Un autre jour
Un autre jour, dans la salle à peine éclairée de l’auberge. Aušra lit méticuleusement un livre dont je saurai bientôt qu’il s’agit des ‘Sonnets à Orphée’ du même Rilke. Elle ne se distrait guère de sa lecture, comme si elle était fascinée par le poème, livrée corps et âme à la magie des mots. Elle paraît transparente à force de beauté. Il y a, tout autour de son front, une manière d’auréole qui la pare. Comme si une extase flottait à fleur de peau. Comme si la brume de son âme se dissipait, l’enveloppant dans un bain de douce clarté. Je la crois vraiment femme de lettres, oublieuse du monde, vibrant au seul rythme des vers, devinant par avance l’enchantement qui se prodigue à simplement les écouter. A peine rentré à la Résidence, je feuillette ‘Les Sonnets’. Je lis la page sur laquelle Aušra s’est arrêtée, laissant le livre ouvert sur le blanc de la table, cette virginité dont semblaient naître les signes noirs des mots.
« Où est sa mort ? Vas-tu composer ce récit,
avant que ta chanson ne se perde, engloutie ?

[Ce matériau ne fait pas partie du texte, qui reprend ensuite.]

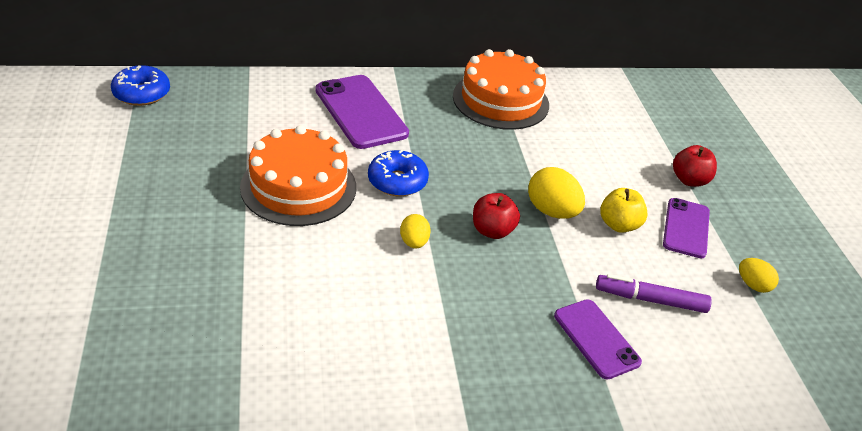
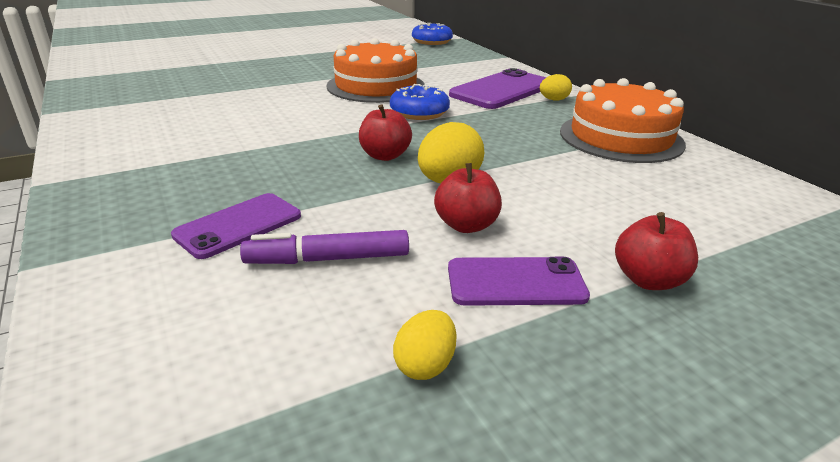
camera: 75 degrees right, 10 degrees down
(414, 242) = (339, 127): yellow egg -> yellow egg (553, 100)
(619, 225) = (466, 225): yellow apple -> red apple
(650, 300) = (328, 259): purple marker -> purple marker turned 90 degrees counterclockwise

Où sombre-t-elle, hors de moi … Presque une enfant… »
Les mots du Poète, je les adresse à l’Ecrivain que je suis. Le Poète me questionne sur celle qui est, avec le temps, devenue mon Double. Je suis interrogée sur « sa mort », c'est-à-dire sur la mort du roman que j’écris. Aurais-je au moins la force, tant qu’elle est vivante, certes à la manière d’une brume, la force d’aller plus avant dans le récit, de tracer son destin, d’ouvrir la clairière de son histoire ? Ou bien, lassé de ne pas la connaître, l’abandonnerais-je en chemin, acceptant qu’elle « sombre hors de moi », la perdant à tout jamais, tel Orphée privé de son Eurydice ? Redeviendrait-elle alors, Aušra, retrouverait-elle son enfance primitive, sa valeur originelle ‘d’aube’ ? Ce sont ces questions qui m’assaillent comme autant de sombres événements dont, bientôt peut-être, je ne pourrais plus me relever, enseveli dans les bandelettes de mes propres mots ?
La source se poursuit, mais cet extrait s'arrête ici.